Objective: To describe the 4 cases of clicical and radiographic results of spinal giant cell tumors(GCTs) after treatment with the new RANKL antibody denosumab
Methods: The authors describe 4 patients with recurrent or unresectable spinal GCTs who received sub-cutaneous denosumab 120 mg monthly (every 4 weeks), with loading doses on days 8 and 15 of month 1. patient treatment and follow-up are ongoing. The primary endpoint is tumor response, defined as complete remission of GCTs or no radiological progression of the target lesion up to week 25. patient assessment included physical examination, ECOG performance status, blood samples, and urinary N-telo-peptide corrected by creatinine(uNTx/Cr). Spiral CT scan and MRI imaging were planned every 3 months until the end of the study. The side effects of denosumab were also reported.
Results: The first case was 18-year-old female patient with a recurrent unresectable spinal GCT involving C6 vertebral body and with encircling right vertebral artery and abutting left vertebral artery. Pri-mary resectable tumor of hers was treated in total removal surgery and postoperative adjuvant radiotherapy. However, she suffered tumor recurrence in 21 months. she finally underwent enbloc resection for recurrent GCT. The unresectable residual tumor was treated in monotherapy with denosumab postoperatively. The 19-month radiographic follow up demonstrated complete disappearance of the residual tumor and no recurrence.
The second case was 26-year-old female patient with a recurrent unresectable tumor involving T10 vertebrae and lung meatastasis. She was initially treated with enbloc resection and postoperative adjuvant radiation therapy for tumor margin. However she suffer tumor local recurrence and lung metastasis in 12 months. The wedge resection of lung and revision surgery for local recurrent tumor was performed. Within 2 months after second surgery, she suffered progression of lung metastasis. The unresectable recurrent tumor was treated in monotherapy with denosumab. Starting the denosumab in 3 months, follow-up chest CT scan showed decreased size of metastatic lung nodules and her spinal MRI also showed no evidence of local tumor recurrence.
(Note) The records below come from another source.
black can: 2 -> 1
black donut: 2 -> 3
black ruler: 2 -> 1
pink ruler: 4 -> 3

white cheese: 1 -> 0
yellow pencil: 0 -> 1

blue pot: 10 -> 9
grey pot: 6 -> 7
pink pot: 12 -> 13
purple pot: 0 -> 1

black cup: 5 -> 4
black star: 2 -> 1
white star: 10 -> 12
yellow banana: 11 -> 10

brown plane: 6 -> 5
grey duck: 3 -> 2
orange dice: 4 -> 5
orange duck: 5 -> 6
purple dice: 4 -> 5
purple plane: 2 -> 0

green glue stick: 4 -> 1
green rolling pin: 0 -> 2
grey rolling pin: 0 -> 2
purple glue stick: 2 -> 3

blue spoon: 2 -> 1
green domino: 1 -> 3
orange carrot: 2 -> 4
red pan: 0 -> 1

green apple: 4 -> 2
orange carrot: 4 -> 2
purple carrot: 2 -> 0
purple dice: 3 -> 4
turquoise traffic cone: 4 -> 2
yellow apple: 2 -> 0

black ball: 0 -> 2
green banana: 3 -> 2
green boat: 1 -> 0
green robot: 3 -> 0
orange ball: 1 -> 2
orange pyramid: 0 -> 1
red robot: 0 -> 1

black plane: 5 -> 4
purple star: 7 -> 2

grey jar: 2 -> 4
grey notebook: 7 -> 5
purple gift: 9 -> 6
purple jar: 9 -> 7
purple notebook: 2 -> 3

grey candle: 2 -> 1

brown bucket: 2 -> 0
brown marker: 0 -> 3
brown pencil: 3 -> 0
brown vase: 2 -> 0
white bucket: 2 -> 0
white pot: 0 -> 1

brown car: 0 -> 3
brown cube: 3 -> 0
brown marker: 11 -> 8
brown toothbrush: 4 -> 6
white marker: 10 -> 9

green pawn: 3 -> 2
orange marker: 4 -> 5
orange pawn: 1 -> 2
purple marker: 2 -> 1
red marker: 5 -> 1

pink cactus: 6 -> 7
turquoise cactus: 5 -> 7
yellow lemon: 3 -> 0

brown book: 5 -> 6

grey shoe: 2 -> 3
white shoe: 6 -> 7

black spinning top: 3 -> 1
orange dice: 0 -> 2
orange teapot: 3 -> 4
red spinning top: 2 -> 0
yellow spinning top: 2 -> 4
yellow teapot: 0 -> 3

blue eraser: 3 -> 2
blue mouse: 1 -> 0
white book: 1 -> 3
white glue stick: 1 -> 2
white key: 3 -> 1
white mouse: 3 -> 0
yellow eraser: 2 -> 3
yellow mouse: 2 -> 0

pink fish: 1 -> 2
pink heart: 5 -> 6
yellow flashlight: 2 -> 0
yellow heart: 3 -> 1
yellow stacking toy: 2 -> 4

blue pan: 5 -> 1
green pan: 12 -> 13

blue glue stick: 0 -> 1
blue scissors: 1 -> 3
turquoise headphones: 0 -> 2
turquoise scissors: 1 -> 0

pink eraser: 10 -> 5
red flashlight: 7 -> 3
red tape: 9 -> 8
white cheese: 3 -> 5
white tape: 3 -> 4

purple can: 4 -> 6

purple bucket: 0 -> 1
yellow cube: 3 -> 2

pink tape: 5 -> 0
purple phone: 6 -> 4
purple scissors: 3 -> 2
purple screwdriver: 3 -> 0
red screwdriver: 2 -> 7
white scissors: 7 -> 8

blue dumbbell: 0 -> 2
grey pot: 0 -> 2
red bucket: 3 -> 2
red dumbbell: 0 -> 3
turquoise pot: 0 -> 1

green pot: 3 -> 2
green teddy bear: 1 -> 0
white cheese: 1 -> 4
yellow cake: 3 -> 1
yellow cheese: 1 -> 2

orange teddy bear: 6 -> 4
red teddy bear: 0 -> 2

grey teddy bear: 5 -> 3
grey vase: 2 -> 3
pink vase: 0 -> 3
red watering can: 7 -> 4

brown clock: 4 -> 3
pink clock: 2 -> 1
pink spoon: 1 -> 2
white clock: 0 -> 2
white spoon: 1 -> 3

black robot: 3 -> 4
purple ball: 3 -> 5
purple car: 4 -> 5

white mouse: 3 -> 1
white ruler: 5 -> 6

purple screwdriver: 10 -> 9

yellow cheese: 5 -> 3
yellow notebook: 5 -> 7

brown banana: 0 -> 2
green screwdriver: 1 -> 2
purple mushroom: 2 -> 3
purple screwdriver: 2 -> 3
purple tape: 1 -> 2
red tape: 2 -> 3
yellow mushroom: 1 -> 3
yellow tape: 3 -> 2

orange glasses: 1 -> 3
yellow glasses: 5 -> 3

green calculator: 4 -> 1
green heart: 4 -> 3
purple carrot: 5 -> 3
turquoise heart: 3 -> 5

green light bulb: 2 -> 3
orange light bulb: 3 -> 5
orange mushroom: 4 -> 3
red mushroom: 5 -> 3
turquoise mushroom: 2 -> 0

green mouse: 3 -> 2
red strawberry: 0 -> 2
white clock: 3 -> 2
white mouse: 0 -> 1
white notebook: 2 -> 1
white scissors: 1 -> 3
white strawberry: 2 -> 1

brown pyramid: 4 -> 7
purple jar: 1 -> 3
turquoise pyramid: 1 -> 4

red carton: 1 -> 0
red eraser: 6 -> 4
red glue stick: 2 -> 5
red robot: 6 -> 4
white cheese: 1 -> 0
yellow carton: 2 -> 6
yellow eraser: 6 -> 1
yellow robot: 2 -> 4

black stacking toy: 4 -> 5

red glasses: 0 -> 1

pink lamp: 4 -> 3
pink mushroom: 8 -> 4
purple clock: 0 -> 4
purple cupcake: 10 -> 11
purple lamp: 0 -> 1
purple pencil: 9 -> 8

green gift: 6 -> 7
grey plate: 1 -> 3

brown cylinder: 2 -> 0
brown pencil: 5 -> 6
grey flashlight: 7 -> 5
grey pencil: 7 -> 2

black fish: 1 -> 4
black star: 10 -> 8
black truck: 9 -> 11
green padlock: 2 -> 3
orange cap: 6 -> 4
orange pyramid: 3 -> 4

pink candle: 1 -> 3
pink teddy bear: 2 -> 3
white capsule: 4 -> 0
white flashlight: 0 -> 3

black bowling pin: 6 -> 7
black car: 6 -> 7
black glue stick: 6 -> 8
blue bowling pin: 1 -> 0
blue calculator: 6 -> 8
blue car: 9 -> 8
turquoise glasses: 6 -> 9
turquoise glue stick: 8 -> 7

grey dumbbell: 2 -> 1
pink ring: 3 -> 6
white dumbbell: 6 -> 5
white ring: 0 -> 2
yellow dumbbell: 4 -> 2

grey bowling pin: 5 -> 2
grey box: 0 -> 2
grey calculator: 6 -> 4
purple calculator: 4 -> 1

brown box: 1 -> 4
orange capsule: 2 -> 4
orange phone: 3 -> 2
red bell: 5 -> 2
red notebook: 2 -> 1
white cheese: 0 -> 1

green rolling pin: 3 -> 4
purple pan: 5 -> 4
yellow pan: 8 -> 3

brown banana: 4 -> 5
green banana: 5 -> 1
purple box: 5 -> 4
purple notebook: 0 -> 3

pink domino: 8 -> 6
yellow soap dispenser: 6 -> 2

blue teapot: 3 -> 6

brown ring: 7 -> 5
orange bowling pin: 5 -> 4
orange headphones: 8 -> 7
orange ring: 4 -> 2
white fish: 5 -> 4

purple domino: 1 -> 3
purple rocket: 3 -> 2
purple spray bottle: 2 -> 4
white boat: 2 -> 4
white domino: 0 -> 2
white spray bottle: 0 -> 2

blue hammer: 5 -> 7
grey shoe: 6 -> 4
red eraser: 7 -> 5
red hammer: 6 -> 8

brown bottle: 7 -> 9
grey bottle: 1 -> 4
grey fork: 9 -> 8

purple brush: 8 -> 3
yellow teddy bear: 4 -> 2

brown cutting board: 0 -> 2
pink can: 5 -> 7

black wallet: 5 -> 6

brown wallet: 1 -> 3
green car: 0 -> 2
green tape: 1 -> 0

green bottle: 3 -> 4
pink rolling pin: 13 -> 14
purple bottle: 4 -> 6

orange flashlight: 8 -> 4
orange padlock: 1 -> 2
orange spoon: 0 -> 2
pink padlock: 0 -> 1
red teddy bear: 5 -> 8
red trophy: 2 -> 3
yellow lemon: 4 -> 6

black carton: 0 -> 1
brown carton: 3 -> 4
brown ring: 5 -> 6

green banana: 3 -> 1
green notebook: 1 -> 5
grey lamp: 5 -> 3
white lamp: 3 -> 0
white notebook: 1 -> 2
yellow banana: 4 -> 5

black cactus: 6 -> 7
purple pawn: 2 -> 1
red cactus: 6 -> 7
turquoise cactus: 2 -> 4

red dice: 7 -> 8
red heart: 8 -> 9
The third case was 33-year-old female patient with a recurrent resectable spinal GCT involving L3/4 vertebrae, right psoas muscle and paravertebral spaces. She underwent enbloc resection surgery for primary GCT of L4 vertebrae. However, the tumor recurrence occurred in 12 months. She refused the surgery for recurrent tumor and was finally treated in mono therapy with denosumab. After 20 weeks, the painful symptom was absent and the radiographic follow-up demonstrated disappearance of the osteolytic lesion and new cortical bone formation with restoration of the bone integrity of the L4 vertebral body.
The fourth case was 47-year-old female patient with residual unresectable GCT of T1 vertebrae and was initially treated with enbloc resection. The residual tumor was treated in combined therapy with denosumab and radiotherapy. The first case finished the denosumab treatment schedules and maintained oral bisphosphonate only. The current image studies showed no evidence of tumor recurrence. The treatments of last 3 cases are ongoing and the assessment of tumor response is planned up to week 25. All patients suffered no major side effects of the denosumab including hypocalcemia, osteonecrosis of jaw and atypical femoral fracture.
Conclusion: This is the first case series of clinical and radiological response of spinal GCTs after treatment with the new RANKL antibody denosumab. Although patient number is very small and long-term follow-up studies are still necessary, denosumab promises to control the tumor recurrences and locally aggressive their behavior. Our study certainly provides the clinical evidences to establish the best therapeutic paradigm for GCTs of the spine.